Indeed, Trump's stumbles have been profound enough to spark a reassessment of strategy among Democrats. As the general election gets underway, some now see deftness in Clinton getting out of her opponent's way. "If the past couple of weeks are any indication, Donald Trump is his own worst nightmare, and they should not get in the way of him screwing himself up. Let Trump do Trump," said Mo Elleithee, the Democratic National Committee’s former communications director who served as a senior spokesman for Clinton during her 2008 campaign.
Elleithee wasn't calling for Clinton to ignore her opponent entirely, just to make the affirmative case against his candidacy and let the other wounds be self-inflicted. Other top Democrats said they'd continue to prod Trump in order to disqualify him further with voters. "Trump has proven himself very thin-skinned, so poking him and focusing on his intemperance and intolerance can draw new eruptions and produce unexpected rewards," said David Axelrod, Obama's longtime advisor.
On Tuesday night, Clinton seemed to side with Axelrod's theory of the case, pivoting quickly to her opponent and echoing the themes of her withering speech last week, when she painted Trump as equal parts unstable and unqualified.
"Donald Trump is temperamentally unfit to be president and commander in chief. And he is not just trying to build a wall between America and Mexico, he is trying to wall off Americans from each other," she said at one point. "When he says, ‘Let’s make America great again,' that is code for, ‘Let’s take America backwards.’”

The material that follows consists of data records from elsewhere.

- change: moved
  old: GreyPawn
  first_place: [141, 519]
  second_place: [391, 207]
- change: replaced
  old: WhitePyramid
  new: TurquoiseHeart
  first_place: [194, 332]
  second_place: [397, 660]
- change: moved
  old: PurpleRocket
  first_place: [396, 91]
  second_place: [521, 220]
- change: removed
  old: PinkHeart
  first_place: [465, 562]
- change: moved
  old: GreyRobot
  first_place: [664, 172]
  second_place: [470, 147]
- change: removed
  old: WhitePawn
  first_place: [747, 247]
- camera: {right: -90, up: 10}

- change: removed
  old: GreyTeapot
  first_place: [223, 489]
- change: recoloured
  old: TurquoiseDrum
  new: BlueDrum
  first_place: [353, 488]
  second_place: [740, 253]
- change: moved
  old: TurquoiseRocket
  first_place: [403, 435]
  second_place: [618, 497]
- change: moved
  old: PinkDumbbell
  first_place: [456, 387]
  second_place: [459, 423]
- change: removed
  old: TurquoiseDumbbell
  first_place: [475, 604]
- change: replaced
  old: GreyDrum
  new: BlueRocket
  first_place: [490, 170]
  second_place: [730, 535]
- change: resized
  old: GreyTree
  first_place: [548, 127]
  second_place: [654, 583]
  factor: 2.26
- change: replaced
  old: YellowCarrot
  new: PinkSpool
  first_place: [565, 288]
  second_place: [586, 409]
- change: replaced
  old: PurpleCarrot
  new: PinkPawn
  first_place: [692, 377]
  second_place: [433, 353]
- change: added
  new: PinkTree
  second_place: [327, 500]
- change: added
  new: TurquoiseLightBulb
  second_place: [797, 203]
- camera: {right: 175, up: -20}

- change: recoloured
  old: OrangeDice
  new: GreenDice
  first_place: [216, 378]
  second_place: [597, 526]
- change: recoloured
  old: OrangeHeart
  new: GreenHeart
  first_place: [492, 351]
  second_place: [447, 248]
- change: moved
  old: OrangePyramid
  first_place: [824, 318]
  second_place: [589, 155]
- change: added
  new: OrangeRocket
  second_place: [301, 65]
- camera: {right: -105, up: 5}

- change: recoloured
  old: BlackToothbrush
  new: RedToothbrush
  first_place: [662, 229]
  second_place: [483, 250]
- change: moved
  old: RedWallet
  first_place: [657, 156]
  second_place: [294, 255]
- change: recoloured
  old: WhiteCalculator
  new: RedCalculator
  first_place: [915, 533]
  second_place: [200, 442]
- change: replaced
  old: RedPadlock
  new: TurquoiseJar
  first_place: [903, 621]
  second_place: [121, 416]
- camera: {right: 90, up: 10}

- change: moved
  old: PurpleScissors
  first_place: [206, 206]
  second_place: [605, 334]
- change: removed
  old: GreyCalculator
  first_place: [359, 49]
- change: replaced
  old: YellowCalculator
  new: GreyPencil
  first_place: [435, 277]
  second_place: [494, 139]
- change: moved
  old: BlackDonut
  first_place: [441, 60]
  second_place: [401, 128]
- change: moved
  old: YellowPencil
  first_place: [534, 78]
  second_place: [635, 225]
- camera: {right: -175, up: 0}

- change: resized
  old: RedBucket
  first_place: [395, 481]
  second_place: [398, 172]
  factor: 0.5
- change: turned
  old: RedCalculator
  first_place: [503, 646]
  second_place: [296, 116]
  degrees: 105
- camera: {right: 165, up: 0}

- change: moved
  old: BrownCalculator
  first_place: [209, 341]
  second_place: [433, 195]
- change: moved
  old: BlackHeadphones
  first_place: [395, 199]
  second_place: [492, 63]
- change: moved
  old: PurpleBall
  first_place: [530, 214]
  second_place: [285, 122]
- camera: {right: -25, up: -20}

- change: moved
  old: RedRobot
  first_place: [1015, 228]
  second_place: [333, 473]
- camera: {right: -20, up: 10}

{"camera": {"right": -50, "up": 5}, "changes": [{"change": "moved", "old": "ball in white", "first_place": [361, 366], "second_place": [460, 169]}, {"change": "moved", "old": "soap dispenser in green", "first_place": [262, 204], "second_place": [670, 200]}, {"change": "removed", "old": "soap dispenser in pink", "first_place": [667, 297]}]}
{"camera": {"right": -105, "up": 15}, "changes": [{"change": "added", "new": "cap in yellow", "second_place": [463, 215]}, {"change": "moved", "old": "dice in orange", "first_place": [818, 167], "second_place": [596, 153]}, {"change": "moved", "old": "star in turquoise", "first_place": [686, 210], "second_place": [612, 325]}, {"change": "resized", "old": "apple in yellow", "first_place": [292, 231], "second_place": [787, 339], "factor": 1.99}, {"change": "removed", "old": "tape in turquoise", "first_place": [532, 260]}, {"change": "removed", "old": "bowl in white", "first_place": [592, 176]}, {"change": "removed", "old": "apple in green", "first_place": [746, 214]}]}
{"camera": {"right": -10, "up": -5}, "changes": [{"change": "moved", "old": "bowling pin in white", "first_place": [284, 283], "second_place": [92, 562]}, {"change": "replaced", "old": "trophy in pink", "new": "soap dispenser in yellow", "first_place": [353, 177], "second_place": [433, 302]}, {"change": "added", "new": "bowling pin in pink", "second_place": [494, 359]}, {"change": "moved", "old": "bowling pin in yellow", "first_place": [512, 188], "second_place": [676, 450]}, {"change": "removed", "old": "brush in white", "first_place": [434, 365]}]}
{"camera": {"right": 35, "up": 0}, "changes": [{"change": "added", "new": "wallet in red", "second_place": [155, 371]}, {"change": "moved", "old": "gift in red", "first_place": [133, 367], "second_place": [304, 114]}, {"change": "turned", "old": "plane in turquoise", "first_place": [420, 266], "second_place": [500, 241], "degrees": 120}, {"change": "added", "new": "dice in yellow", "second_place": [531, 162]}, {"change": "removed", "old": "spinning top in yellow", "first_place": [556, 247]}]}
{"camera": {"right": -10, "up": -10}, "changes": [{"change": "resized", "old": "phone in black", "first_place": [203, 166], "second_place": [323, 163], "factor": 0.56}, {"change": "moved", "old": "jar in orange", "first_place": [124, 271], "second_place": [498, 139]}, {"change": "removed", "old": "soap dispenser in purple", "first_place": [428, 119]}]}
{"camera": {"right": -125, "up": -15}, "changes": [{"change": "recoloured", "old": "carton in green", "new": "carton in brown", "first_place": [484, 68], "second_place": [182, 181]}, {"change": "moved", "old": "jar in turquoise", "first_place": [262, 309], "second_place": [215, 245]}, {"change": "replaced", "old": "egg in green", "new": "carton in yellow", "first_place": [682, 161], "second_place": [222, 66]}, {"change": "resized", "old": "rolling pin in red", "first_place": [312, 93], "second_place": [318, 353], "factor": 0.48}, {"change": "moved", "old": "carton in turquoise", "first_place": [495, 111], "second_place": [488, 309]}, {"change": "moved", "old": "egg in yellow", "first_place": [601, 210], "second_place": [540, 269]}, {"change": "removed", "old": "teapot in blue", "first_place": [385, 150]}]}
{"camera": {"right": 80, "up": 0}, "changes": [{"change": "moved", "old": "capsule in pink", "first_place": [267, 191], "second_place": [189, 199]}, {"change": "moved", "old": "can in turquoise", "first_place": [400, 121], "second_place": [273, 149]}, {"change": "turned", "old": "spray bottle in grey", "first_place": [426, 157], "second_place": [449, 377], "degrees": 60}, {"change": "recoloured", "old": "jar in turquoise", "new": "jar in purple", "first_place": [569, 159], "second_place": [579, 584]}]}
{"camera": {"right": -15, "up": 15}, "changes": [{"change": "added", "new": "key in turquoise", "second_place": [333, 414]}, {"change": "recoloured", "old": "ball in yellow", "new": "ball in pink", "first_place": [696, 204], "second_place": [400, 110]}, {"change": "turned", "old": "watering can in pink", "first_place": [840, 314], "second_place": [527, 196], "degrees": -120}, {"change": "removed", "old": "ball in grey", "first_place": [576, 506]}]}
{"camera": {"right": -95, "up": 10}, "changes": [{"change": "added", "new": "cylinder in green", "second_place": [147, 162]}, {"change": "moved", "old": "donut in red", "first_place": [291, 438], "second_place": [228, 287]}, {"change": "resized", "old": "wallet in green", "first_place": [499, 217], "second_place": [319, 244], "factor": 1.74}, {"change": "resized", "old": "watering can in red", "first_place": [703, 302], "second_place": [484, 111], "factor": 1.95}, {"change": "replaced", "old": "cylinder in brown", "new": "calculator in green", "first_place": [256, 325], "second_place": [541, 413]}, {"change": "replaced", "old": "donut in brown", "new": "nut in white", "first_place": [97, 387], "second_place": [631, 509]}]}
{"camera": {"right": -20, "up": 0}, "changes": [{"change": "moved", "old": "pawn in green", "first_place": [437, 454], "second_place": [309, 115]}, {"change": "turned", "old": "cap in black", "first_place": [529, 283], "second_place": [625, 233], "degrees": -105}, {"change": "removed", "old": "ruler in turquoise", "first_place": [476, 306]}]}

How to approach Trump is only one part of the equation Clinton now confronts as she moves from the primary to the general. The other part is the extent to which she embraces her gender. On top of that are questions about where to compete and how to bring back disaffected supporters of Sen. Bernie Sanders (I-Vt) into the fold.
Next week, her campaign announced, she will travel to Ohio and Pennsylvania -- the former a quintessential toss-up and the latter a rust belt state where Trump will try to make inroads by appealing to white, working-class voters -- relatively conservative choices for a first general-election stop. She "has to undergird herself against incursions in the Rust Belt," said Axelrod, though he encouraged her to "take a hard look" at non-traditional states like Arizona and Georgia.
And in the near future, Obama is expected to deliver an endorsement, which the campaign anticipates will greatly help in consolidating progressive and Democratic support. On Tuesday night, however, Clinton took a stab at achieving that unity herself, appealing to Sanders' voters on policy grounds. She noted that they share an enemy and made the case that collectively they could produce change.
"If we stand together, we will rise together because we are stronger together," Clinton said.